Hmm ... seems to me a lot of people are underestimating the degree to which the whole concept of transsexuality disturbs people.
Of course we should be proud. Of course we should have self-esteem. And of course we should expect, and even demand to be treated with respect by the people we love and who we want to love us.
But, come on people ... this stuff is hard. It's really hard for most of us to come to terms with being transsexual. It's really hard for our families, spouses, kids to come to terms with it. It's even harder to actually act upon it. So I say, let's cut the guys some slack.
We may not like it, but in the real world, any man who 'comes out' as dating an MTF, pre or post-op is going to have to face an extension of the same prejudice we face. People are going to say he's secretly gay (and yes, that's a transphobic, homophobic double-whammy of prejudice, but that doesn't make the problem any less real). Since we can't give birth, a guy's parents - particularly his mother - are going to be upset because they know he can't have kids with one of us, so that's no grandchildren for them. He's going to get whispers behind his back from friends and workmates ...

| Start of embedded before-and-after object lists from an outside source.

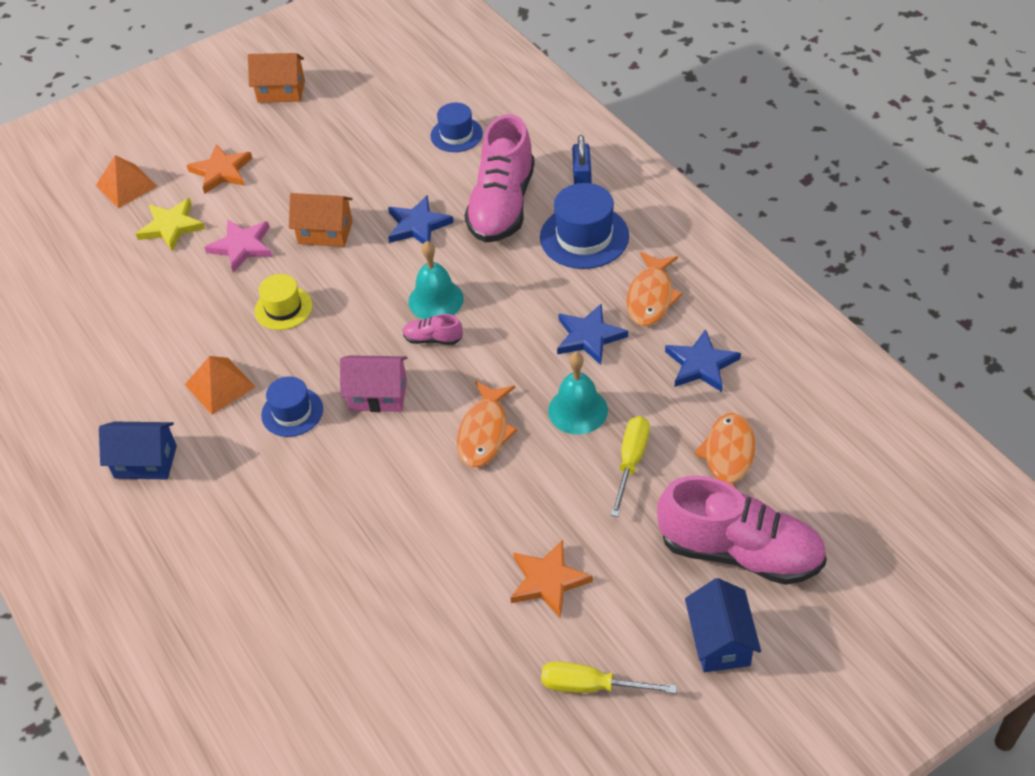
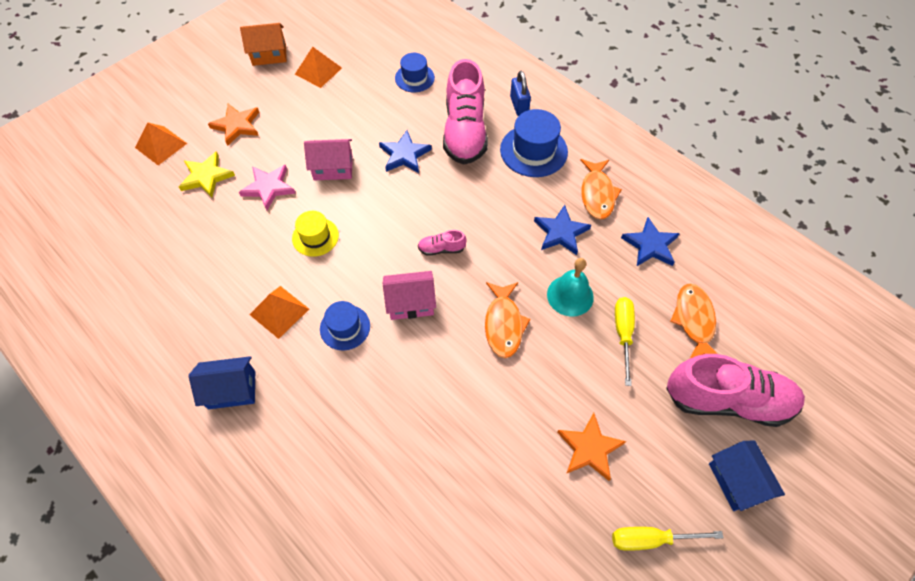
camera: 15 degrees left, 10 degrees up
(325, 232) = (333, 168): orange house -> pink house
(337, 115) = (318, 71): none -> orange pyramid
(436, 300) = (435, 215): turquoise bell -> none

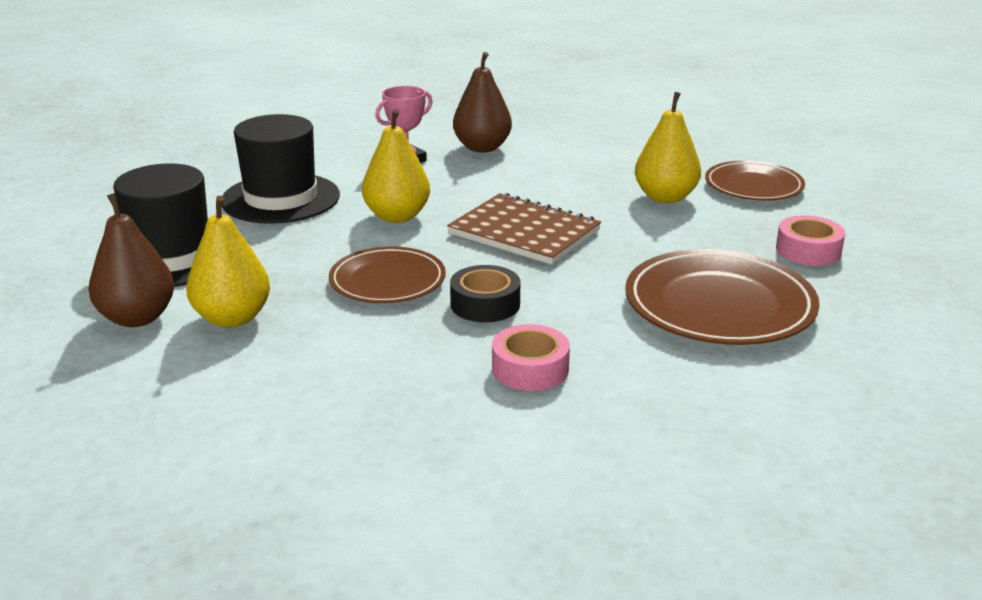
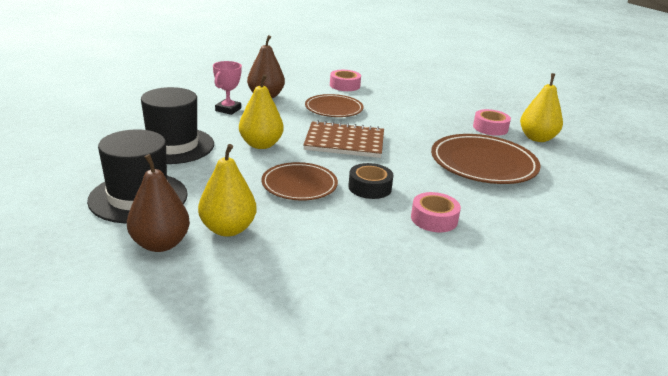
camera: 30 degrees left, 0 degrees up
(627, 147) = (344, 85): none -> pink tape
(665, 197) = (395, 111): yellow pear -> yellow pear (537, 138)
(753, 186) = (429, 98): brown plate -> brown plate (334, 109)

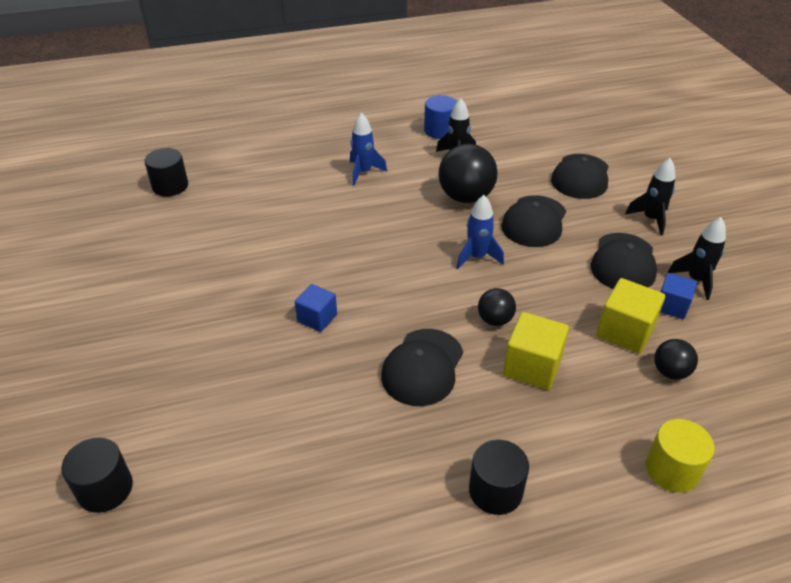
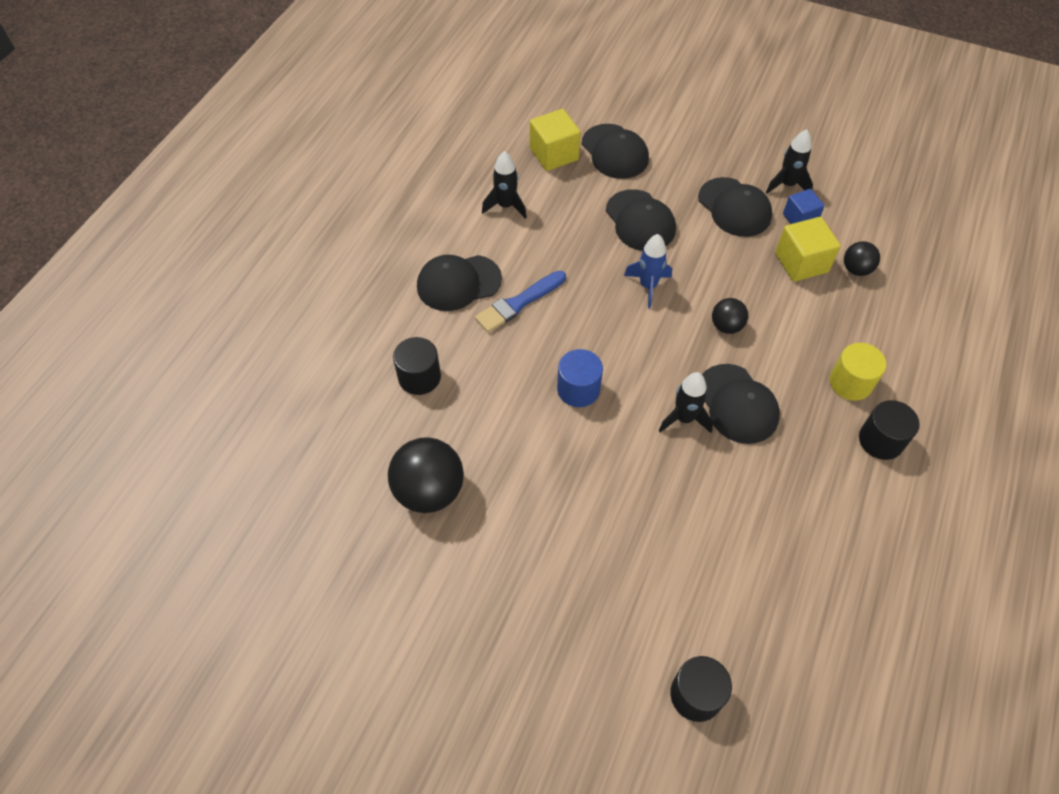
camera: 50 degrees left, 15 degrees up
(170, 186) = (317, 444): black cylinder -> black cylinder (419, 377)
(317, 318) = (624, 438): blue cube -> none
(363, 172) = (458, 283): blue rocket -> black cap
(379, 205) = (518, 303): none -> blue brush
(440, 130) = (454, 189): blue cylinder -> blue cylinder (578, 389)
(465, 197) = (566, 239): black ball -> black ball (429, 491)
(532, 366) = (790, 339): yellow cube -> yellow cube (554, 154)
(651, 219) = (703, 154): black rocket -> black rocket (684, 418)
(672, 469) = (932, 334): yellow cylinder -> yellow cylinder (850, 382)

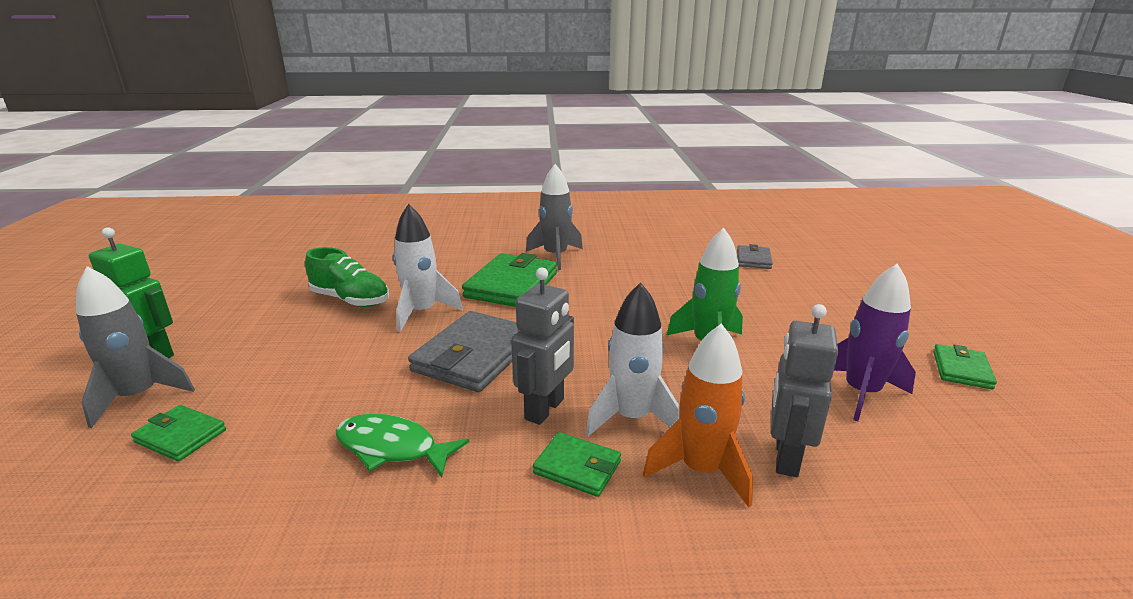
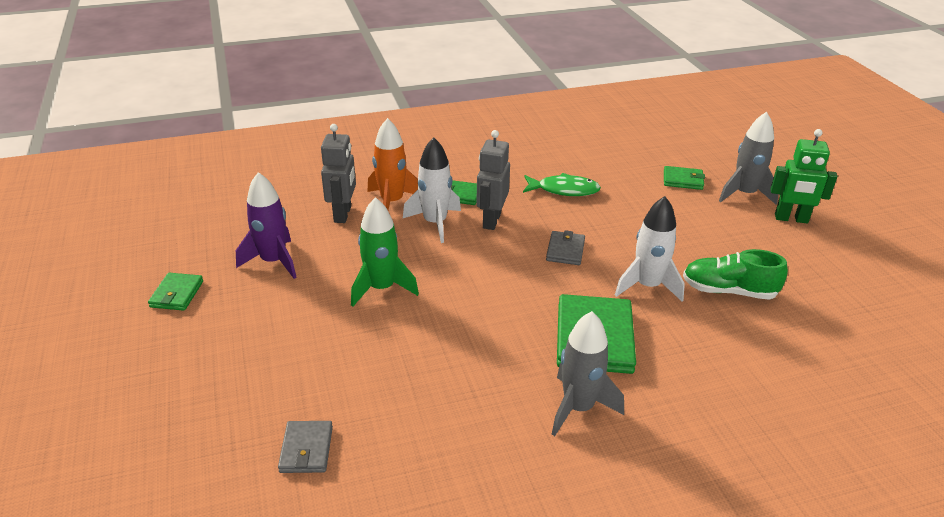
camera: 165 degrees right, 10 degrees up
(474, 356) = (565, 250): grey wallet -> grey wallet, size x0.53

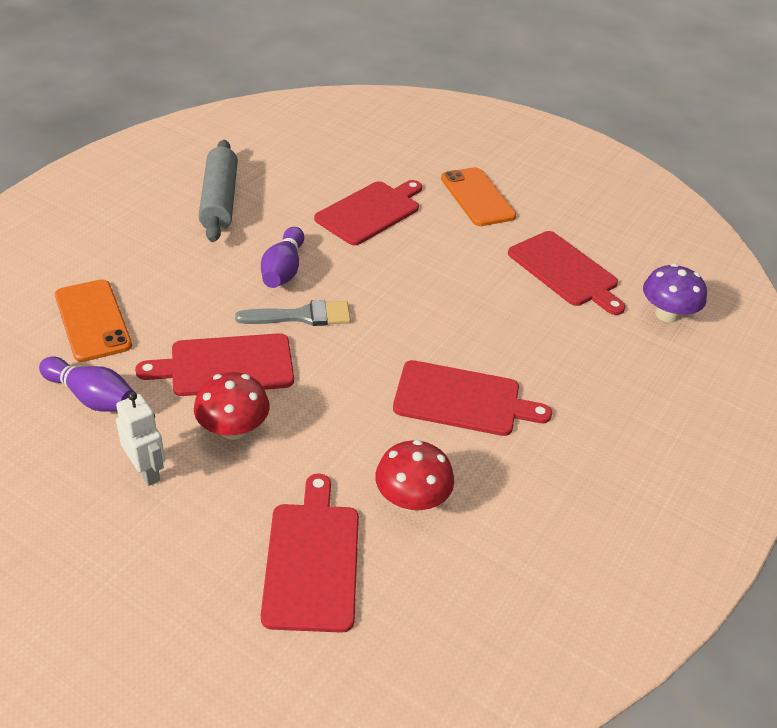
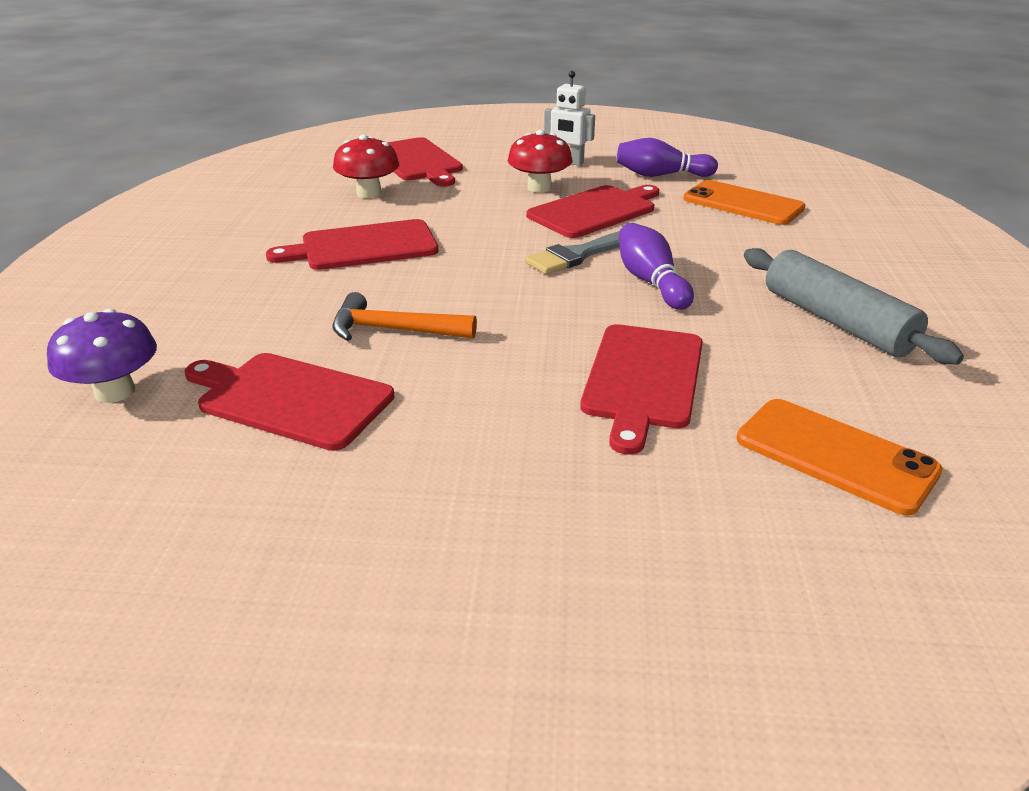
camera: 155 degrees right, 10 degrees down
(477, 197) = (505, 472): orange phone -> orange phone (835, 455)
(484, 297) = (394, 330): none -> orange hammer

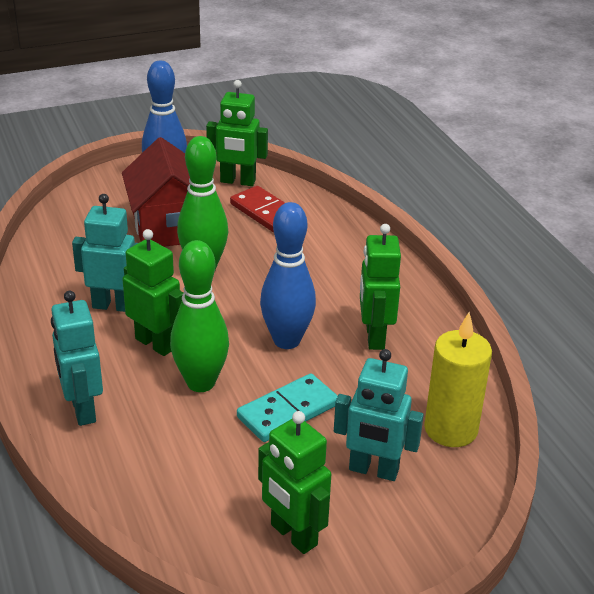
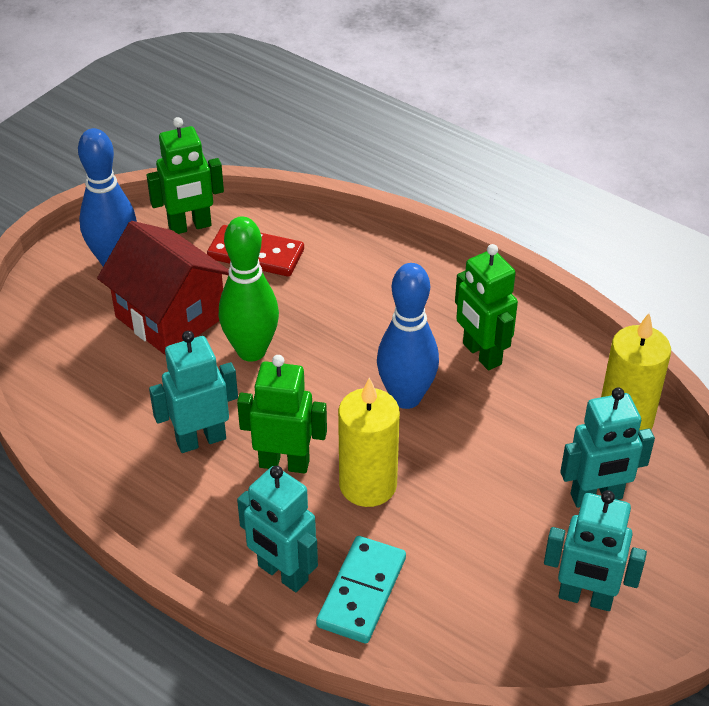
camera: 30 degrees left, 10 degrees up
(201, 383) = (368, 485): green bowling pin -> yellow candle
(288, 411) = (473, 474): turquoise domino -> turquoise domino (362, 592)
(293, 535) = (585, 598): green robot -> turquoise robot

We are asking a HUGE amount from men. So, just as we have to move forward in baby-steps, so they're entitled to the same consideration. If a man makes it plain that he's never, ever going to go public with your relationship, then, yes, he's not worth having. But if he loves you, and he's proud of you, but it's really tough for him to face the consequences of loving an MTF, then I think you should do what any loving girlfriend should do. Support the man you love. Help him through a tough time. Don't nag or bitch at him, but let him know that you understand his problems.
If that's not enough, well maybe he's not the right guy. But if, over time, he can man up, show the world how much he loves you and tell anyone who doesn't like it to go to hell, well, then he's a keeper for sure.